С корзиной в руках он идёт за ней в маслодельню, к миссис Рид, которая тут же отсылает его домой — он задержался «после времени». Дэн отправляется в сад — забрать куртку. Но когда идёт мимо фермы, из-за угла выбегает Нэнси с бумажным пакетом в руках, останавливается перед ним:
— Ма говорит — отнеси это миз Мартин. Потому как ты здорово поработал.
Шесть коричневых яиц лежат на горстке соломы.
— Ой… спасибо огромное.
— Гляди не оброни.
Опять насмешливо преувеличенный акцент. На его лице — обида.
И вдруг, буквально на миг, — странный, короткий, полный сомнения взгляд, вряд ли из-за яиц: взгляд любопытный и озадаченный. Она отворачивается, машет ему рукой в ответ на его «Завтра увидимся?» и бежит на маслодельню.
С воспоминанием об этом взгляде он засыпает.
Потом больше ничего такого не происходило… как долго, теперь не припомню, должно быть, недели две или три, до самого начала жатвы. Дэн обнаружил, что Нэнси — балованное дитя, любимица семьи; вся её работа — помощь матери по дому, в маслодельне, на кухне. Он обычно работал с одной из близняшек или с обеими вместе. Мэри была уже помолвлена с парнем из-под Тотнеса, освобождённым от призыва из-за работы на ферме; Луиза тоже «ходила» с кем-то. Им уже стукнуло по двадцати одному году — для Дэна они были слишком старые, и ему почему-то с ними было легче, хотя поначалу он чувствовал, что они смотрят на него как на обузу: скажут сделать то-то или то-то и бросаются делать это сами, стоит ему замешкаться или засомневаться. Обе были неразговорчивы. Они жили фермой, работой, стремились доказать, что управляются не хуже сыновей, о которых, вероятно, мечтали когда-то родители. Дэну впервые пришлось не только убирать урожай, но делать самую разную работу, столь необходимую на ферме. Он научился работать серпом и мотыгой, загонять коров, мыть маслобойки и сбивать масло, чистить навоз, ставить крысоловки — крыс в то лето было хоть пруд пруди… крестьянский труд — изматывающий и поэтичный.

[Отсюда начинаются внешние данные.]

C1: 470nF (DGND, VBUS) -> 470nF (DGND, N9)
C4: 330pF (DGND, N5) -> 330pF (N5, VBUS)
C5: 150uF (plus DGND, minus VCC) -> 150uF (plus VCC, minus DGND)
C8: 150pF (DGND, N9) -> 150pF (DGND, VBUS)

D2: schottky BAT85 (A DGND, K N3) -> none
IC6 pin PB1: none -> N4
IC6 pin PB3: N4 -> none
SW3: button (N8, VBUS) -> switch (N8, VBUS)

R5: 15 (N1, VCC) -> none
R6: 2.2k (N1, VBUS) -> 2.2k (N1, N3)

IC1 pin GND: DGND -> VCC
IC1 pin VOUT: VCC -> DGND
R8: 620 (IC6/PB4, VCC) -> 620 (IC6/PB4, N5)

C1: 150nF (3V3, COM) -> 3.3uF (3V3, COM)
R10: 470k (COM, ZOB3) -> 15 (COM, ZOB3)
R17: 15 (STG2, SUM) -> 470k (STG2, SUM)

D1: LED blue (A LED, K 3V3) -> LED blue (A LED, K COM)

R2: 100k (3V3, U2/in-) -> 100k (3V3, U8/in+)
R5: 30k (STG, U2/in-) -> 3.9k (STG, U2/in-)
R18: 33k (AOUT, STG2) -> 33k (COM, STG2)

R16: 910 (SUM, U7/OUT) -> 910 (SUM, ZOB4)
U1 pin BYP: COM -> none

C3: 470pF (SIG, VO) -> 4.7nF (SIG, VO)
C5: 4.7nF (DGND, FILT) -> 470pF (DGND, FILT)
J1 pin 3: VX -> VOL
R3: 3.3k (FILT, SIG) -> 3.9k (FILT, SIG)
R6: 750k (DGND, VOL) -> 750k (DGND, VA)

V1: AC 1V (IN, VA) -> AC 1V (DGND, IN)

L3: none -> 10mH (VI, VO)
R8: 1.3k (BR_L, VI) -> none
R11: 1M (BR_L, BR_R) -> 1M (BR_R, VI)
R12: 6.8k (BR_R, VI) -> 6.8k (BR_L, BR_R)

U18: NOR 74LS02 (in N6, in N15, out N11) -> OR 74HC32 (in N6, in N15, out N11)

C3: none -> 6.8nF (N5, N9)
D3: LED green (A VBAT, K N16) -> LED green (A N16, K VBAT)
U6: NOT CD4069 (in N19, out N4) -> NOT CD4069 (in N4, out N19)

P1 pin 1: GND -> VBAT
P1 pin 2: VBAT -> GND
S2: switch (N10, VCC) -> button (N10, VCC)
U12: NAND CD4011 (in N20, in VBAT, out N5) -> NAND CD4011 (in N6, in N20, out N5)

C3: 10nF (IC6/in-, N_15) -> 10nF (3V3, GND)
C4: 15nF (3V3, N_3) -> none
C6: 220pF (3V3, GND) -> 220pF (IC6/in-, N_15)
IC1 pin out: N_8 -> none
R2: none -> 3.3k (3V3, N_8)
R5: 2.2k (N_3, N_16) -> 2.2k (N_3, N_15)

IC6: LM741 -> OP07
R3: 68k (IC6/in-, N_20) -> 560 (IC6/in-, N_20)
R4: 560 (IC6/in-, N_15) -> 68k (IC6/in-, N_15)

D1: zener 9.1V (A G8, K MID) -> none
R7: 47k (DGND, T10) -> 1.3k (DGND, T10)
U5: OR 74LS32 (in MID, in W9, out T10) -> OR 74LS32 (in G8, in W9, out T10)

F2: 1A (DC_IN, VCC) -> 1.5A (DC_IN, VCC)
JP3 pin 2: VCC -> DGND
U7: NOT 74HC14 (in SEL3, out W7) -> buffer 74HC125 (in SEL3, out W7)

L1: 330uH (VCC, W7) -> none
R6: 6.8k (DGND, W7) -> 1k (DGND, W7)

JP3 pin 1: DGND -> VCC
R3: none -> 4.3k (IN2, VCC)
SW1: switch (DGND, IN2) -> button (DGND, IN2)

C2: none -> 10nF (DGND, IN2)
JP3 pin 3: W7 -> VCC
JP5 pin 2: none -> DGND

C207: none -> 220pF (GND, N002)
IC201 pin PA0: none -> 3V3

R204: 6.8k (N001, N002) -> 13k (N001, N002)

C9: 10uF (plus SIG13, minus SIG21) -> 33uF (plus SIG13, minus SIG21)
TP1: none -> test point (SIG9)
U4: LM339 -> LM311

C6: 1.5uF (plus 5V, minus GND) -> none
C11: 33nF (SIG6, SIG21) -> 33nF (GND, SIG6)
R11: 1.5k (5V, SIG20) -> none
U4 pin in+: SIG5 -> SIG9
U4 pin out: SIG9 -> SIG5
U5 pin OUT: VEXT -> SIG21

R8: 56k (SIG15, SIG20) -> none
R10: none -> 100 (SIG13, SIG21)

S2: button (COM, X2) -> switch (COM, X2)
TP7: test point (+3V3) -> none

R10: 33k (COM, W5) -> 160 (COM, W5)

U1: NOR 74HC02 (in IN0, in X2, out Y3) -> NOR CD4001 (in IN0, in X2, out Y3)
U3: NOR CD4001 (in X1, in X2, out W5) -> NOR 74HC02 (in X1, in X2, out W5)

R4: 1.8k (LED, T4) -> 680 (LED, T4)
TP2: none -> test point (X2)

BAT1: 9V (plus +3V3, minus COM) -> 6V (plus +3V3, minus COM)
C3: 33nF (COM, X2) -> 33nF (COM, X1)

Как-то под вечер Дэн и Луиза отправились на тракторе с косилкой очистить верхний лужок от крапивы и чертополоха. Он ходил следом за ней с вилами, собирая срезанные стебли в кучи: потом их сожгут. Но, когда они закончили, Луиза отцепила косилку и дала поводить трактор по лугу; разумеется, это была зряшная трата времени и горючего, получаемого по норме, но — к его великой радости — означало это, что его признали, что он больше не обуза, что его считают теперь как бы членом семьи. У Луизы были такие же синие, как у Нэнси, глаза, покрасневшая обветренная кожа, медленная скупая улыбка. Она нравилась ему больше, чем Мэри, хоть они были очень похожи. Но обе они теперь его просто восхищали: их неженская жёсткость и сноровка, их знание дела облегчали ему существование рядом с ними в отличие от загадочности Нэнси.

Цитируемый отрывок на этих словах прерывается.